Con il primo decreto emanato dal nuovo Governo Draghi e atteso già nella giornata di lunedì 22 febbraio, potrebbero essere introdotti importanti cambiamenti ed un nuovo modus operandi che potrebbe discostarsi di molto da quello adoperato dalla presidenza Conte bis. Stando a quanto appreso sarebbero allo studio nuove misure restrittive e possibili alleggerimenti di restrizioni attualmente in vigore.

Una su tutte la proroga del divieto di spostamento tra regioni che potrebbe essere confermata, così come la suddivisione dell’Italia in 4 aree suddivise per colore. Anche sulla chiusura di luoghi e attività potrebbe essere messa a punto un’analisi più approfondita. Un cambiamento significativo che li risparmierebbe da comunicazioni di chiusura all’ultimo minuto.

Covid, stop chiusure senza preavviso

Conferma dell’Italia suddivisa in quattro aree a colori, proroga del divieto dello spostamento tra regioni. Queste sono solo alcune delle misure restrittive che potrebbero essere inserite nel nuovo decreto anti-covid che potrebbe essere varato già da lunedì 22 febbraio. Con queste misure discusse dal nuovo esecutivo ci si aspetta un andamento diverso rispetto a quello del Governo Conte bis.
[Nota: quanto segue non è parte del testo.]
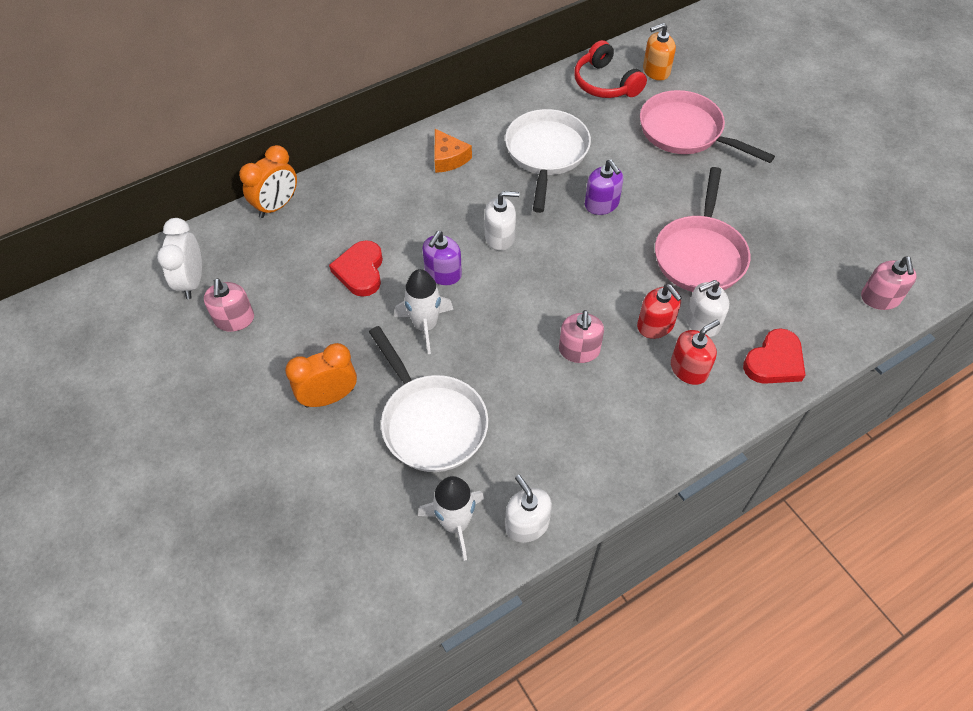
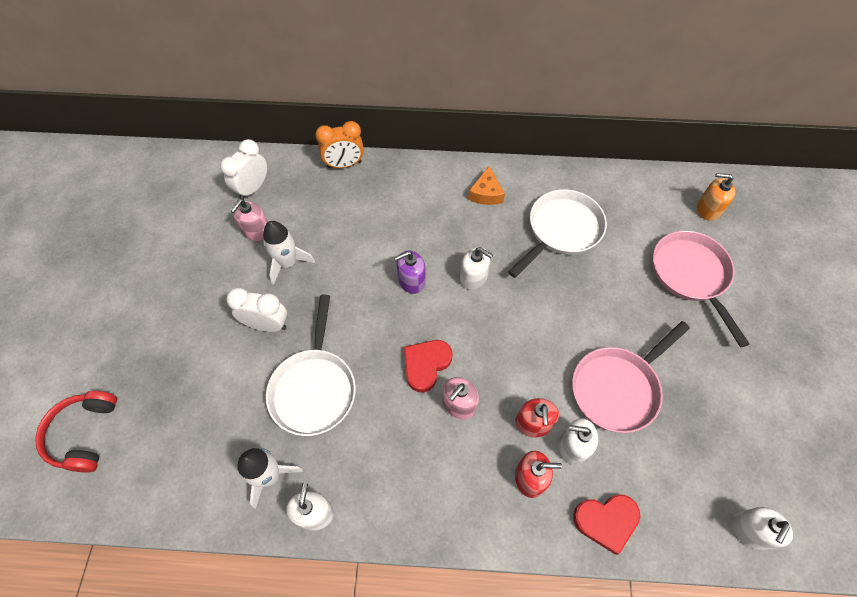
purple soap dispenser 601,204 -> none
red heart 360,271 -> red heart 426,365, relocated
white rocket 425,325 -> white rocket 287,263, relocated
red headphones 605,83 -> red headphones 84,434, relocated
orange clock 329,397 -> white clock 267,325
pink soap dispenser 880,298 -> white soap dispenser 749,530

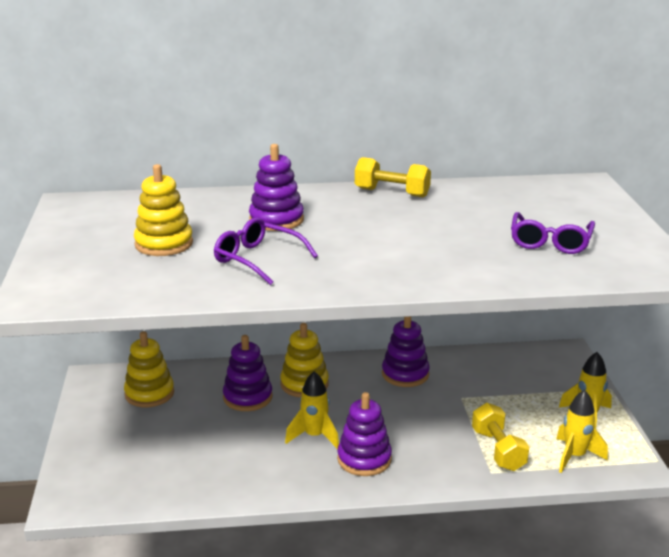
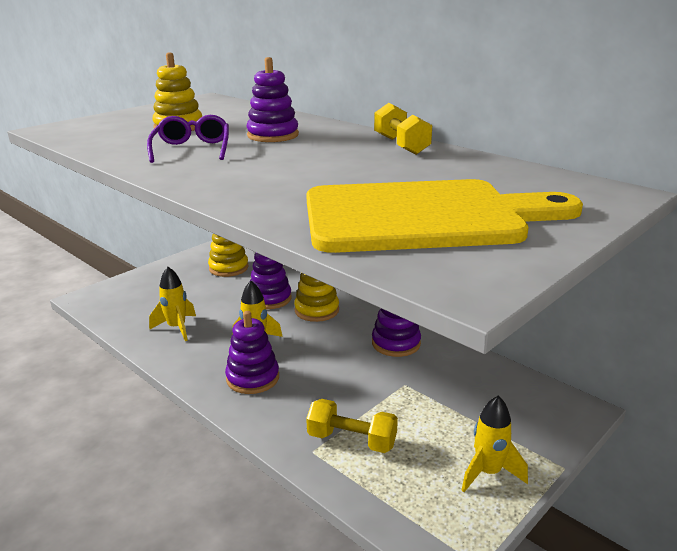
yellow rocket 575,456 -> yellow rocket 177,328, relocated
purple glasses 550,242 -> yellow cutting board 422,216
yellow dumbbell 498,450 -> yellow dumbbell 352,440, 75 degrees clockwise

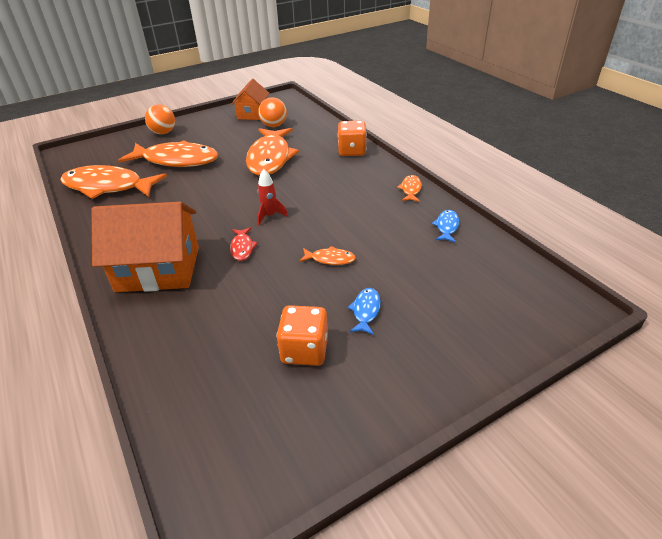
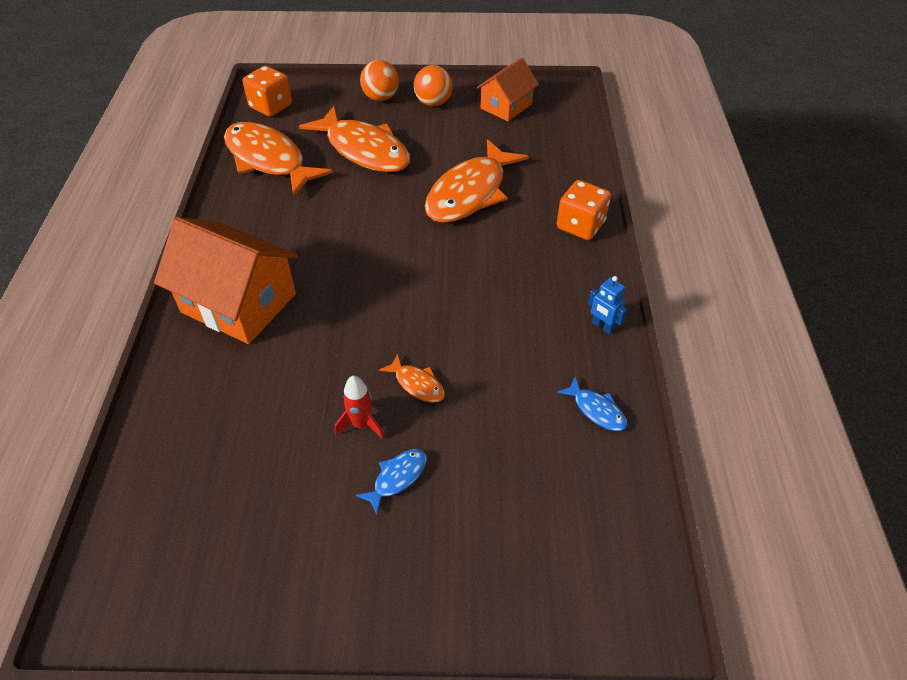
red fish 242,248 -> none
red rocket 270,216 -> red rocket 361,424, relocated
orange ball 274,125 -> orange ball 433,103, relocated
orange dice 304,350 -> orange dice 271,106, relocated
orange fish 410,189 -> blue robot 602,326
blue fish 447,227 -> blue fish 596,410, 90 degrees clockwise

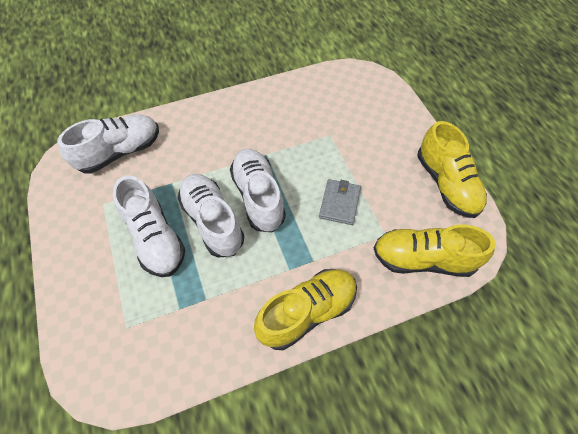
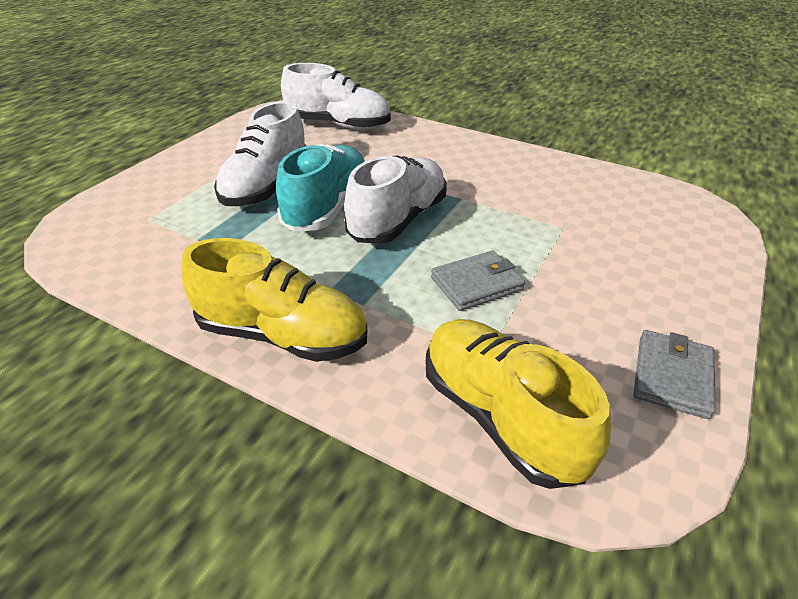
yellow shoe 446,184 -> grey wallet 672,376
white shoe 212,221 -> turquoise shoe 327,207

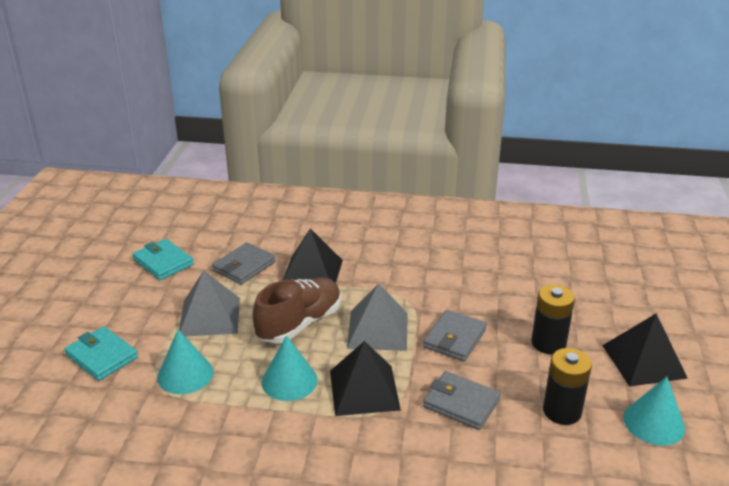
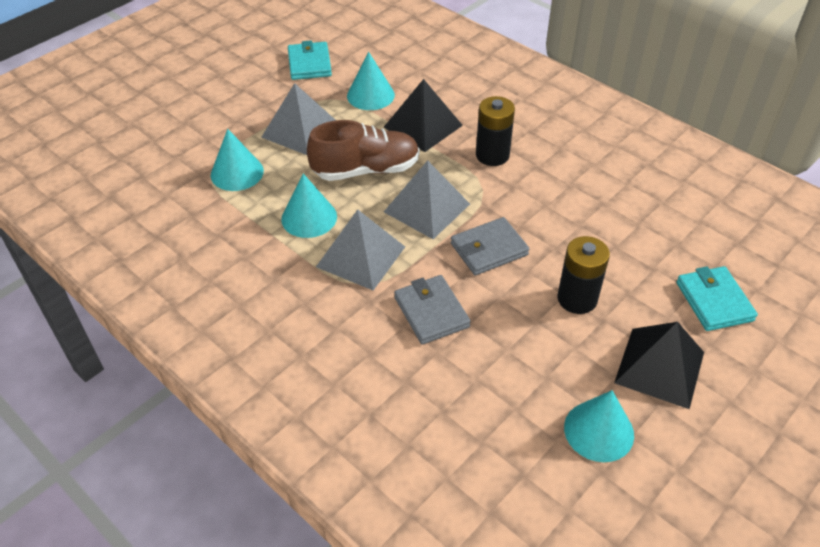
turquoise wallet 102,356 -> turquoise wallet 714,301, relocated
black battery 562,411 -> black battery 492,155, relocated
grey wallet 244,266 -> turquoise cone 370,95
black pyramid 364,390 -> grey pyramid 361,256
Il Premier Mario Draghi avrebbe già chiesto ai Ministri Franceschini, Giorgetti, Speranza, Gelmini, Patuanelli e Franco di tenere uno stile di comunicazione che sia il più sobrio e pacato possibile. Non solo. L’obiettivo in accordo anche con il Presidente della conferenza delle Regioni Bonaccini è quello di comunicare eventuali restrizioni con largo anticipo onde evitare chiusure senza preavviso: “È necessaria una revisione e una semplificazione con la contestuale revisione dei criteri e dei parametri di classificazione. Serve un respiro più lungo e un’analisi approfondita dei luoghi e delle attività, anche in base ai dati di rischio già accertati. E occorre che le misure siano conosciute con congruo anticipo e tempestività dai cittadini e dalle imprese”, ha dichiarato Stefano Bonaccini.